The importance of host response to the disease that is captured in the circulating proteome came into focus relatively recently. The results presented herein provide strong evidence that tests based on measurements of serum and plasma contain information complementary to other biomarkers. Notably, the tests discussed in this paper were validated in multiple independent cohorts, providing convincing evidence for their adequate performance in various settings. Moreover, the results for PIR test indicated potential predictive properties of the test and provided evidence that it is likely not merely prognostic, i.e., reflective of the physiological state of the organism independent of subsequent interventions, but may be specific to therapy. The significance of these results is enhanced by the unsatisfactory performance of the currently used biomarkers. Application of set enrichment analysis allowed us to elucidate the biological underpinnings of the tests, demonstrating their meaningful correlations with innate immune system responses, that have previously been implicated in cancer development and treatment-related outcomes by other methods. Certainly, our ability to identify underlying biological mechanisms has limitations that are related to the sensitivity of mass-spectral methods and are inherent to the set enrichment approach discussed in detail in Grigorieva et al. [51
]. Deeper understanding of the biological processes underlying proteomic tests would require additional experimental testing of the proposed mechanisms.

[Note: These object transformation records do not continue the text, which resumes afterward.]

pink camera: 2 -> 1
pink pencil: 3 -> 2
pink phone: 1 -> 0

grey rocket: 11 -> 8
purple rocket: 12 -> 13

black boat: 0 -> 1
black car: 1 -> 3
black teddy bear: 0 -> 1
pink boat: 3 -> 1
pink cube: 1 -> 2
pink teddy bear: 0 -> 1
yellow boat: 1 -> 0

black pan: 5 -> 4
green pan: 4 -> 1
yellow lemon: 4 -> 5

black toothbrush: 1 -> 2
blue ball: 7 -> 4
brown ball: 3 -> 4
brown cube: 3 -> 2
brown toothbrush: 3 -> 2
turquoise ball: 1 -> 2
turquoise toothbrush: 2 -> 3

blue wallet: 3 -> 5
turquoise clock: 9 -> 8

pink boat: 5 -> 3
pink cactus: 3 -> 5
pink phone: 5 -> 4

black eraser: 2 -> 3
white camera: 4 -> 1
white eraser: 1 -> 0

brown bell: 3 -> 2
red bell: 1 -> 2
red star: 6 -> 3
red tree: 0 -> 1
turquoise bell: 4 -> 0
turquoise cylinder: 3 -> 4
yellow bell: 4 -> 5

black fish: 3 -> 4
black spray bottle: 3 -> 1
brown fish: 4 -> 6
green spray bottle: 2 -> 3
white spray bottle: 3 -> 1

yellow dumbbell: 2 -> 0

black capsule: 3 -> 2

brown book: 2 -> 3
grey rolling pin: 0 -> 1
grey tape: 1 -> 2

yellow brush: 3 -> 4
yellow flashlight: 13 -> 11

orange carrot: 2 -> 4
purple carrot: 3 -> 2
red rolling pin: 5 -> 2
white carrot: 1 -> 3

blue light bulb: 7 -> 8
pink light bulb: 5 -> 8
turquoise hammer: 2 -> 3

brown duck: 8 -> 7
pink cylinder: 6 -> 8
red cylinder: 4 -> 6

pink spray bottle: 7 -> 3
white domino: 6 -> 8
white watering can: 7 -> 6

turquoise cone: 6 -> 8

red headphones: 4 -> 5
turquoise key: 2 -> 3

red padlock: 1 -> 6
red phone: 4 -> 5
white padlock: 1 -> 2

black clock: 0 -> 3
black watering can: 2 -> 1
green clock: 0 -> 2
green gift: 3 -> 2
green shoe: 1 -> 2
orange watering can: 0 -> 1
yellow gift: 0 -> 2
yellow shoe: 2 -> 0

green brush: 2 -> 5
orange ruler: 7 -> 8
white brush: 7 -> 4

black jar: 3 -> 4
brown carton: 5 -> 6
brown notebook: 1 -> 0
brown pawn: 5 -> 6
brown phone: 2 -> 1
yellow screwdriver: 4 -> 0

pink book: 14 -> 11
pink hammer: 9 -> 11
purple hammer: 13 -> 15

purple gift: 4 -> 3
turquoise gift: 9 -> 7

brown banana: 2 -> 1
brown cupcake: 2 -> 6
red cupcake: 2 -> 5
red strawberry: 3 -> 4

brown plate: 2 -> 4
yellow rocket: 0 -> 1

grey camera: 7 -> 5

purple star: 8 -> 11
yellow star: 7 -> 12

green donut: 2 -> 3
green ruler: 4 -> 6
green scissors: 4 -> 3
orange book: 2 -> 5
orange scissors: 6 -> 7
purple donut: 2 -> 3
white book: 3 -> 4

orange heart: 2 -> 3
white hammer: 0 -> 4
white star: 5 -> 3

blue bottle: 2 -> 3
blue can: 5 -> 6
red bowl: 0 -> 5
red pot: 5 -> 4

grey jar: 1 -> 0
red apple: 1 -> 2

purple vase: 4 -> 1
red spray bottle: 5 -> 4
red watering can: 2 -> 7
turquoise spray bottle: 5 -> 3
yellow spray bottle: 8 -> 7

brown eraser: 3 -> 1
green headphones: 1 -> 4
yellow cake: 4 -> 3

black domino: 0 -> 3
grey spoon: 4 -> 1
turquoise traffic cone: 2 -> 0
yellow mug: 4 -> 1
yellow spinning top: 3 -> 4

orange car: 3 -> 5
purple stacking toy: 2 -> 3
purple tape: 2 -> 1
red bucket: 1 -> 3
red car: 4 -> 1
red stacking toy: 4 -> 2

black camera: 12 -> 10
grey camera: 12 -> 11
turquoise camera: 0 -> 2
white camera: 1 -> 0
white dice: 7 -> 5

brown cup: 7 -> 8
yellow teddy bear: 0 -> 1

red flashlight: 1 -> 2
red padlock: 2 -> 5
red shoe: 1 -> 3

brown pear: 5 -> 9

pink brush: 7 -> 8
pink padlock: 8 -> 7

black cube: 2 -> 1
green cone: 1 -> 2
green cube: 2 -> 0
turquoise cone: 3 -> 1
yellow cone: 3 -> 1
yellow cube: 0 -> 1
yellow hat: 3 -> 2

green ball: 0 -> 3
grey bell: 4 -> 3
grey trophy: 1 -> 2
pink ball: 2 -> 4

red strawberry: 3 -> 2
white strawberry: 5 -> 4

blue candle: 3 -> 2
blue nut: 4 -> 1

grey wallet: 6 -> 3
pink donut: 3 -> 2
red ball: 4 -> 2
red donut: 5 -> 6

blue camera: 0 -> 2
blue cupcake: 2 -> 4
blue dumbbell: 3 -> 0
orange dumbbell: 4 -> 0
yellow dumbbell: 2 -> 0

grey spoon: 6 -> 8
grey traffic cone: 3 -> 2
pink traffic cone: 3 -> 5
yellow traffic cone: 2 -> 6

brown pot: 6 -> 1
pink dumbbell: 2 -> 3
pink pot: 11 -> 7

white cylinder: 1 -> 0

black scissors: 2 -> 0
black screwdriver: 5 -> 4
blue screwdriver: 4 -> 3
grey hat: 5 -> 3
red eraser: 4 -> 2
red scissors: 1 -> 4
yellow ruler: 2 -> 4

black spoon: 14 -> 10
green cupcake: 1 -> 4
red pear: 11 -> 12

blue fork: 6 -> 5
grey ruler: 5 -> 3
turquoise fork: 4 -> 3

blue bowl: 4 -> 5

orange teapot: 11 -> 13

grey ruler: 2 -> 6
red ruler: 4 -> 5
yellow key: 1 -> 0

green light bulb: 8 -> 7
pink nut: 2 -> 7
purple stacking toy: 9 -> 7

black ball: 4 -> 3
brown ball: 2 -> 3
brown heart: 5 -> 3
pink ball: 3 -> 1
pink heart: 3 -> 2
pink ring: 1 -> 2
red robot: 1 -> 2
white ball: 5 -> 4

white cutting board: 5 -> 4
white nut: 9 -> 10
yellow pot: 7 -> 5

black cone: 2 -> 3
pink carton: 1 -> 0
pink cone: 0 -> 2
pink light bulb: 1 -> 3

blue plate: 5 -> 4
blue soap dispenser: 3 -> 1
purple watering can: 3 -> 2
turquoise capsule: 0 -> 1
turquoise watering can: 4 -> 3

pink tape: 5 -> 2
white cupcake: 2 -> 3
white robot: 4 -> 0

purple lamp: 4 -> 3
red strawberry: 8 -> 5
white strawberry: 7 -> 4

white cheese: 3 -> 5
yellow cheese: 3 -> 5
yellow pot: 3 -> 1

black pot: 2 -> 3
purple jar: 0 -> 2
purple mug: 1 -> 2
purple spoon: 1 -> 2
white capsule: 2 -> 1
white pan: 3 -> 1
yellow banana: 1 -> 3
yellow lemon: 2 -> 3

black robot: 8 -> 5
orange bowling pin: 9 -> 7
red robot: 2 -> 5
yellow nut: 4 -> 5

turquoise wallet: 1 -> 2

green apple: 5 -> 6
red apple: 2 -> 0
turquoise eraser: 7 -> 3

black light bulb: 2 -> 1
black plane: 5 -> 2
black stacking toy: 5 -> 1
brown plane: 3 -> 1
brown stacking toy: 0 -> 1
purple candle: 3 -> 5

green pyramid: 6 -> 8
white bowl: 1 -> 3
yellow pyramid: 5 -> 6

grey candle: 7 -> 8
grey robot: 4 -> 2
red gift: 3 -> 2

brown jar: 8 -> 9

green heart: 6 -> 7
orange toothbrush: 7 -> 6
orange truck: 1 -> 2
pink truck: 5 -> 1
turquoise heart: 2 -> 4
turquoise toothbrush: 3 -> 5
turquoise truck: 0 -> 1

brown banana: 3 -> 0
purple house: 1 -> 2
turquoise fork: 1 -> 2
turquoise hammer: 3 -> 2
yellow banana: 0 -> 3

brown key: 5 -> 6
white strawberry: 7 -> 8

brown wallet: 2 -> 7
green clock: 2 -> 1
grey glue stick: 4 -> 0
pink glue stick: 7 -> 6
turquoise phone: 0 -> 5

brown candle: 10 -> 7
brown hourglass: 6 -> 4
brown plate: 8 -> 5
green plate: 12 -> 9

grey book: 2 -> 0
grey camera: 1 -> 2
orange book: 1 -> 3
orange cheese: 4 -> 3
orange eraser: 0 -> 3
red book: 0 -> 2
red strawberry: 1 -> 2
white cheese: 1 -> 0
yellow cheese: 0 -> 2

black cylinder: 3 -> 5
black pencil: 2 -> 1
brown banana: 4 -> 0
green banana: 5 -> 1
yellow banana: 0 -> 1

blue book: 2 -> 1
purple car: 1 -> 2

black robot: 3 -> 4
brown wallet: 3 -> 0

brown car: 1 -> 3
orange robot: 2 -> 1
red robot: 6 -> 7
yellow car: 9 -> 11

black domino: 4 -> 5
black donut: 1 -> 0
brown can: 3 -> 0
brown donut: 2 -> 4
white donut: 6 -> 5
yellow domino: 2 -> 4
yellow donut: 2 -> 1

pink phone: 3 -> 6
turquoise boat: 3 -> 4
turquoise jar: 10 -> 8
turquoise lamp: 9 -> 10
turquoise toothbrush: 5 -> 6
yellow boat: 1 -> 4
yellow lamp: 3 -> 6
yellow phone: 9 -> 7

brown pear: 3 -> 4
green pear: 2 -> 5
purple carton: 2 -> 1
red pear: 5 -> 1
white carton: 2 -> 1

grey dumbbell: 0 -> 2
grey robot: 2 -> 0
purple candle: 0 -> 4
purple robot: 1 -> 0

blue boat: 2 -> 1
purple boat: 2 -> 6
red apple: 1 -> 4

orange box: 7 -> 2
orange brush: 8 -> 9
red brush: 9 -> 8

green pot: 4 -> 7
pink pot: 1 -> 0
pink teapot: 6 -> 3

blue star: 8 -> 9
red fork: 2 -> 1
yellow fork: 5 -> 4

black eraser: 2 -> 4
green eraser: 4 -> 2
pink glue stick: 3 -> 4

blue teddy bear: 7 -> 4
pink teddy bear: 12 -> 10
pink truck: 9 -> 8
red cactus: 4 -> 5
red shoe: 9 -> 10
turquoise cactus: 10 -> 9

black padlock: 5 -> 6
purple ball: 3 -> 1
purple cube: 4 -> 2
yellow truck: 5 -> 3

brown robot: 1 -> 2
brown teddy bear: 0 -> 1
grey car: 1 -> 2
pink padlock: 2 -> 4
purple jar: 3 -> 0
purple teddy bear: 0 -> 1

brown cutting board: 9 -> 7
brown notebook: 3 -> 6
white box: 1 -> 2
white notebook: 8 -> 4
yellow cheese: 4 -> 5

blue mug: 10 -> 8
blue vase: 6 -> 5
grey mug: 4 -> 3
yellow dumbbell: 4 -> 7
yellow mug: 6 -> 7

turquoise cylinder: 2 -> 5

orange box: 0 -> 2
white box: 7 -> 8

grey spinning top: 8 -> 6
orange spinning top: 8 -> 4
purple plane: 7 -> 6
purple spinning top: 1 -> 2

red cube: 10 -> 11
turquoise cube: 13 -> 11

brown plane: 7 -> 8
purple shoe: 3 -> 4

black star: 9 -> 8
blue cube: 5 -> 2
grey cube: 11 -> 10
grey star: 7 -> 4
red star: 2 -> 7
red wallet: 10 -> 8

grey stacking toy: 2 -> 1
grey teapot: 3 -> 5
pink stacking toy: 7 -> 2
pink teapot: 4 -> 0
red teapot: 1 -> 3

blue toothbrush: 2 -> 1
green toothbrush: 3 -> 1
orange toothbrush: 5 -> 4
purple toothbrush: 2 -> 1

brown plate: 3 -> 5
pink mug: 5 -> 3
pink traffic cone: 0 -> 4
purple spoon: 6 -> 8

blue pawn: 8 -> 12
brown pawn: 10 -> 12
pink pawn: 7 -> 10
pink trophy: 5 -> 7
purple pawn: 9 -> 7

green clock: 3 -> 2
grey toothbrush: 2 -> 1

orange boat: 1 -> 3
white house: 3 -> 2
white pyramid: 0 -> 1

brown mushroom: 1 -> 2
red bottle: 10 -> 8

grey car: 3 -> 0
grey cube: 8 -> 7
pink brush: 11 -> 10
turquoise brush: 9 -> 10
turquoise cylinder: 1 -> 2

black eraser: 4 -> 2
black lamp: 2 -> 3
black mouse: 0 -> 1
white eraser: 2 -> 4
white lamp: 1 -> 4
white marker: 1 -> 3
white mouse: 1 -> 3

In terms of methodology, the results illustrate the advantages of applying modern machine learning techniques to datasets with complex information content. We have demonstrated that, depending on the specific question at hand, different approaches to test design result in different tests, which are optimized for a specific performance goal. Even using only one machine learning algorithm, tests can be optimized for target performance in a specific indication by changing the development cohorts to match the indication (e.g., NSCLC patients for PIR versus melanoma patients for BDX008 and ICB) or by constructing tests from different hierarchical arrangements of classifiers (e.g., single binary classifier trained on the whole development cohort for BDX008 versus pooling of results over seven binary classifiers each training on a subset of the development cohort for ICB). We have also demonstrated that tests developed with the same type of samples (serum) and the same measurement technology (Deep MALDI), but using different algorithmic approaches and sample sets, may leverage different aspects of host response to the tumor. Consequently, application of more than one test to the same sample may result in further refinement of a patient population into categories receiving either particular high or low benefit from therapy. Independent validation of any proposed combination of tests would be required to conclusively demonstrate improved patient stratification performance in a specific indication.